The product of bandwidth and delay is the size that the send window should have. The TCP Westwood congestion control algorithm, which was invented in 2002 and has entered the Linux kernel, estimates bandwidth and delay separately and calculates their product as the send window. However, bandwidth and delay are like the position and momentum of particles, which cannot be measured accurately at the same time: to measure the maximum bandwidth, the pipe must be filled, and there is a certain amount of data packets in the buffer, at which time the delay is higher; to measure the lowest delay, the buffer must be ensured to be empty, the less traffic in the network, the better, but at this time the bandwidth is lower.

The way TCP BBR solves the problem that bandwidth and delay cannot be measured accurately at the same time is: alternate measurement of bandwidth and delay; use the maximum bandwidth and minimum delay within a period of time as estimated values.

When the connection is just established, TCP BBR uses a slow start similar to standard TCP, exponentially increasing the sending rate. However, standard TCP will immediately enter the congestion avoidance stage when it encounters any packet loss. Its original intention is to fill the pipe and then enter congestion avoidance. However, (1) if the error packet loss rate of the link is high, it will give up before the pipe is filled; (2) if there is a buffer in the network, it will always fill the buffer before giving up.

TCP BBR, on the other hand, enters the congestion avoidance phase when it finds that the effective bandwidth is no longer growing based on the received acknowledgment packets. (1) As long as the error packet loss rate of the link is not too high, it has no effect on BBR; (2) When the sending rate grows to start occupying the buffer, the effective bandwidth no longer grows, and BBR gives up in time (in fact, it gives up when it occupies 3 times the bandwidth × delay, and the extra 2 times buffer will be cleared later), so it will not fill the buffer.

The relationship between the send window and the round-trip delay and effective bandwidth.
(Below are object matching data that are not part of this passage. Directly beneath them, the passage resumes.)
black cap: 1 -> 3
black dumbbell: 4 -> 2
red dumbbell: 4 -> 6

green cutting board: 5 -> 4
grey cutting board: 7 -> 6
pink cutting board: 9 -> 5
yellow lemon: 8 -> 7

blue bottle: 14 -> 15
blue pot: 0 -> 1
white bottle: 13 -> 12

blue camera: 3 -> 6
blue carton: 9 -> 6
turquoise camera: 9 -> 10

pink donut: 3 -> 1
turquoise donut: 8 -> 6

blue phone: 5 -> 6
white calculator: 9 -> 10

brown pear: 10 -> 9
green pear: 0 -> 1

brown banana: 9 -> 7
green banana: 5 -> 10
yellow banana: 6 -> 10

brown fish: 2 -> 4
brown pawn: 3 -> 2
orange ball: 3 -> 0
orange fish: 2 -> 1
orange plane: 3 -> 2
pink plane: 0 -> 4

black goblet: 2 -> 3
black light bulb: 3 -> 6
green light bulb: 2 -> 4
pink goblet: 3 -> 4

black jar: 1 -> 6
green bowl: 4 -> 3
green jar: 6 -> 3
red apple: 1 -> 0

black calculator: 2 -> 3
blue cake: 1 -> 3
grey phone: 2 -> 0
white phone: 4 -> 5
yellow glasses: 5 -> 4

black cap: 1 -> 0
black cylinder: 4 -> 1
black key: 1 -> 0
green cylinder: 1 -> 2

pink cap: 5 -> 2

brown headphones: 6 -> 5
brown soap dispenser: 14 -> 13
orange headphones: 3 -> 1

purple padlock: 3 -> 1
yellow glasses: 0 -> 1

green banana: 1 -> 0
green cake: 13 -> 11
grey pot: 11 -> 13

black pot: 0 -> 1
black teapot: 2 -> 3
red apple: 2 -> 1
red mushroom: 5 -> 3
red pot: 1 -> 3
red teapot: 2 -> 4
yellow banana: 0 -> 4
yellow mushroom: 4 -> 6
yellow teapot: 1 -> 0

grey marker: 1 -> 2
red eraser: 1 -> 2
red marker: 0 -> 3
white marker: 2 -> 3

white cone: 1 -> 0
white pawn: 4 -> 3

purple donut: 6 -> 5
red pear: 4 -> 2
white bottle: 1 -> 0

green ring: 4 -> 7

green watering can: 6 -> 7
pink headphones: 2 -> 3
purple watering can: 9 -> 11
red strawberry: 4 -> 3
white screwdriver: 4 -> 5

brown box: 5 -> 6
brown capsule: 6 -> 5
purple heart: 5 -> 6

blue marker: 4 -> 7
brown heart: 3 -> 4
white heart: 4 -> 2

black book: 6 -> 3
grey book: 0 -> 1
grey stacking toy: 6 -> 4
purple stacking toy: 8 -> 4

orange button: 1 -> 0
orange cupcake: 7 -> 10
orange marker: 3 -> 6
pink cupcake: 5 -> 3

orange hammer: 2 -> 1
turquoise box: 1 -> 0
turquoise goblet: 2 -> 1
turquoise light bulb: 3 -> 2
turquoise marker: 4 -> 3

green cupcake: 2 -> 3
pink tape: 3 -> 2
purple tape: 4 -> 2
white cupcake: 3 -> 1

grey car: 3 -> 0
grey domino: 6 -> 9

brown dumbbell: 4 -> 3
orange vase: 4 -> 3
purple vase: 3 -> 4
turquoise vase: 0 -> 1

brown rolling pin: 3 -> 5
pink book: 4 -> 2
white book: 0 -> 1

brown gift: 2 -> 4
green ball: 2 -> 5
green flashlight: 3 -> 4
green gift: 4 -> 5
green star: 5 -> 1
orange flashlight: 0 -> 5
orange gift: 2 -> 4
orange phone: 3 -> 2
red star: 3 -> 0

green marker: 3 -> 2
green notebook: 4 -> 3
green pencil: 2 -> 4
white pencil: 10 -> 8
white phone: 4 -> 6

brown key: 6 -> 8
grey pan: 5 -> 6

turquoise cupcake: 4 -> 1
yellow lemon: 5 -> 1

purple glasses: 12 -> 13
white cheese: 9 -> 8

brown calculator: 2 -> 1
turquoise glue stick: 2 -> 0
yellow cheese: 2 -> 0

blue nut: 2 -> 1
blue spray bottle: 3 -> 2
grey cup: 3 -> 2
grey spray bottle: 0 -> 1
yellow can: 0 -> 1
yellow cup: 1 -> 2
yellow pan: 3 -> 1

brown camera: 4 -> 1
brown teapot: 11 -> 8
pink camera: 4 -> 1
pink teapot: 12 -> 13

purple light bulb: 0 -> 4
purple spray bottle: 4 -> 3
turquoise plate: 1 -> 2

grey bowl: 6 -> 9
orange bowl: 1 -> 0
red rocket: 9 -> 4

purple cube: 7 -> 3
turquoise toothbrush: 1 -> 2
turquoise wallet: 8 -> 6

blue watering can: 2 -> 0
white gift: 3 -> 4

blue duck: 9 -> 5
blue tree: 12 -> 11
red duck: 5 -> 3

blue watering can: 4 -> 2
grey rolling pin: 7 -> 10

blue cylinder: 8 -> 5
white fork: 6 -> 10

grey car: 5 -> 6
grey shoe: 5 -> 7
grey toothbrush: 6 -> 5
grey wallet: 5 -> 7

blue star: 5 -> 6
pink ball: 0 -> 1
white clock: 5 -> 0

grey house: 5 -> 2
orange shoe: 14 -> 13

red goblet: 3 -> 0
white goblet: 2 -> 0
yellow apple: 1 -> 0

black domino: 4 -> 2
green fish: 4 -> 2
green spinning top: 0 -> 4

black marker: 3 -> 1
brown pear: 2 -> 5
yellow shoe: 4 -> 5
BBR will stop between the turning points on the left and right, and the standard TCP based on packet loss will stop at the turning point on the right (image from TCP BBR paper, same below)
During the slow start process, since the buffer is almost not occupied in the early stage, the minimum delay is the initial estimate of the delay; the maximum effective bandwidth at the end of the slow start is the initial estimate of the bandwidth.

After the slow start is over, in order to consume the extra 2 times bandwidth × delay, BBR will enter the drain phase, exponentially reducing the sending rate, and the packets in the buffer will be slowly drained until the round-trip delay no longer decreases. As shown in the green line below.

Comparison of effective bandwidth and round-trip delay of TCP BBR (green line) and standard TCP (red line)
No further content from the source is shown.